Porque se terminó por ir, pero justo antes le dije y le presenté un largo pliego con lo que sentía. Pobrecilla. Se quedó con una sorpresa enorme en la mirada y más porque cuando cerró los ojos le robé el primer beso que nos dimos. Sus labios sabían a la sal de las papas que estaba comiendo en ese momento.
Pero fue una experiencia agria. Ella no podía responder a mis lamentos. Estaba yéndose y en el fondo, lo hice en aquel momento para que quedara claro que nos dejaríamos de ver. Que allí terminaría la cosa, que no quería que se fuera conmigo pegado a sus jeans. No quería tener que cargar con el dolor de su ausencia en mi vida y menos aún, quería correr por Centroamérica para ver dónde andaba.
Con todo el dolor de mi corazón llevé la nave a un primer naufragio. Y vaya que a ella le dolió. Recuerdo cómo es que vi sus lágrimas en la calle y cómo fue a buscarme con mi hermana Oja.
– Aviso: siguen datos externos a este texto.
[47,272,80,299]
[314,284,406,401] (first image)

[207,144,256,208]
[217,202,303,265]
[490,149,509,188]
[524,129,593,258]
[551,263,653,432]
Y cómo fue peor porque le regresé las cosas que me había regalado: sus fotografías, sus textos, todas las cosas suyas que me había compartido y regalado.
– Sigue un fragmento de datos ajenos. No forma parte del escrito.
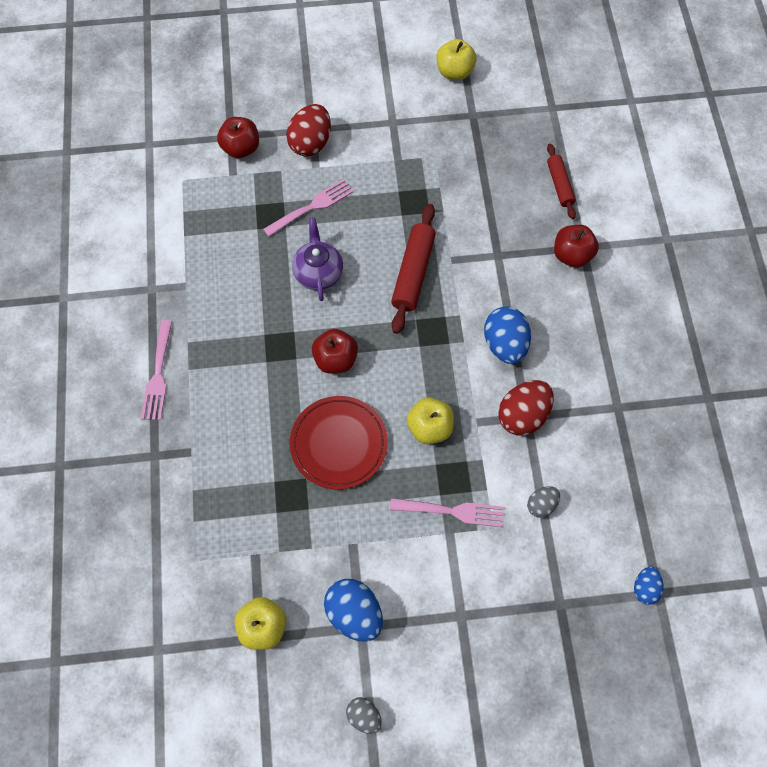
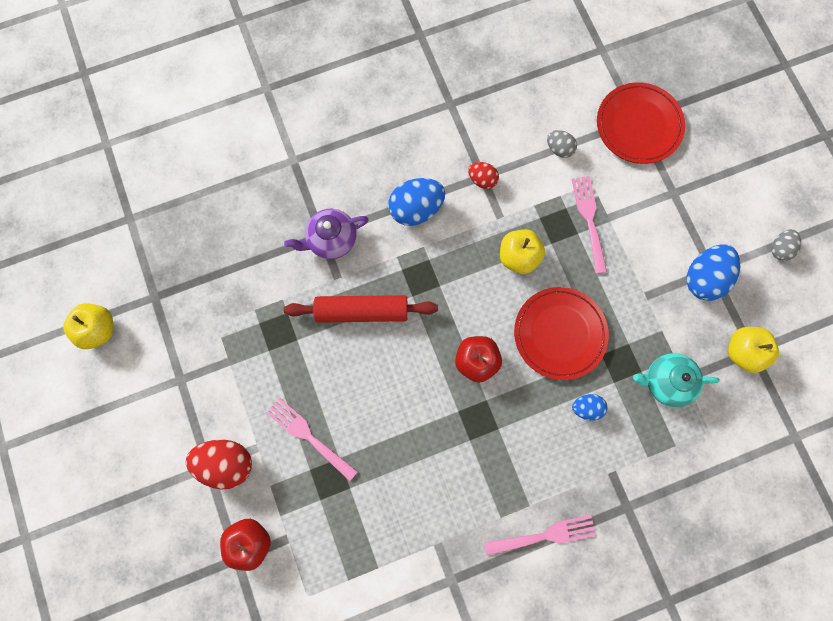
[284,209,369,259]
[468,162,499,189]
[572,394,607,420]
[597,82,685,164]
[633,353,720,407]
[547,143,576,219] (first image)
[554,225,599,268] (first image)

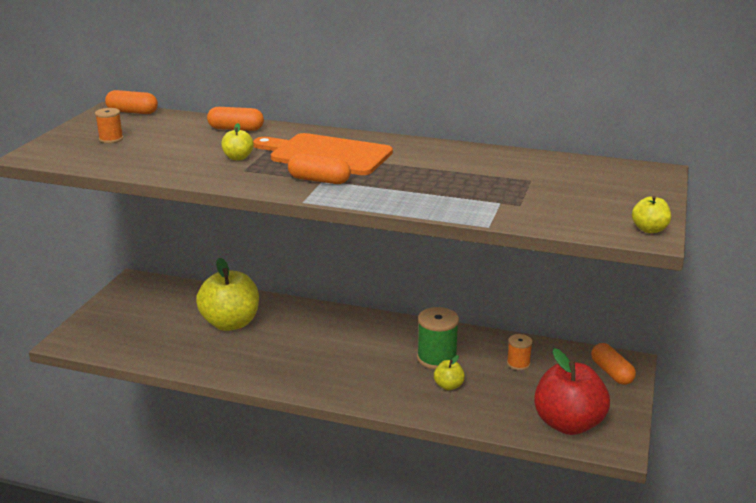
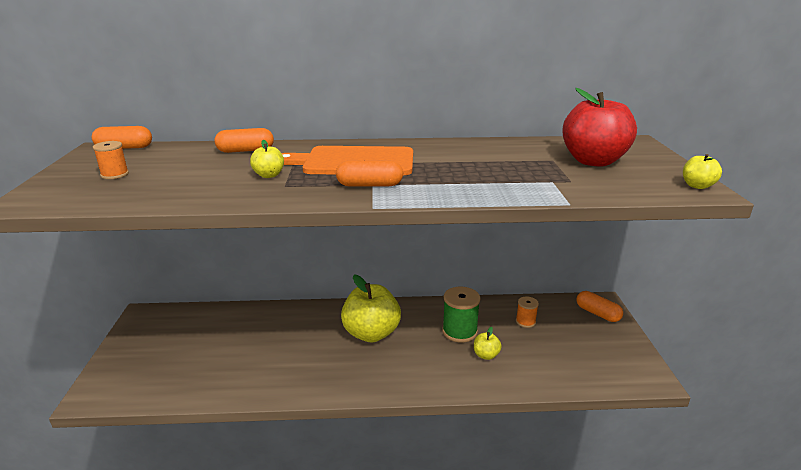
[341,274,401,342]
[562,88,637,167]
Fue un acto desesperado en la mitad de la madrugada de domigo. Pero tenía que hacerlo. No podía vivir con su recuerdo torturándome en la ausencia. Era necesario que se desvaneciera a la de ya. Así es como hacía las cosas. Así debían hacerse.
Y así se hicieron.
Y así es como se preparó el primer abismo.
Porque se fue.
Y quise pensar que jamás volvería a saber de ella.
Y quise pensar que en la tierra de sus ancestros hallaría el destino y el amor y la fijación a una tierra.
Y quise pensar que sin ella la cosa sería mejor.
Y lo fue, pero no del todo.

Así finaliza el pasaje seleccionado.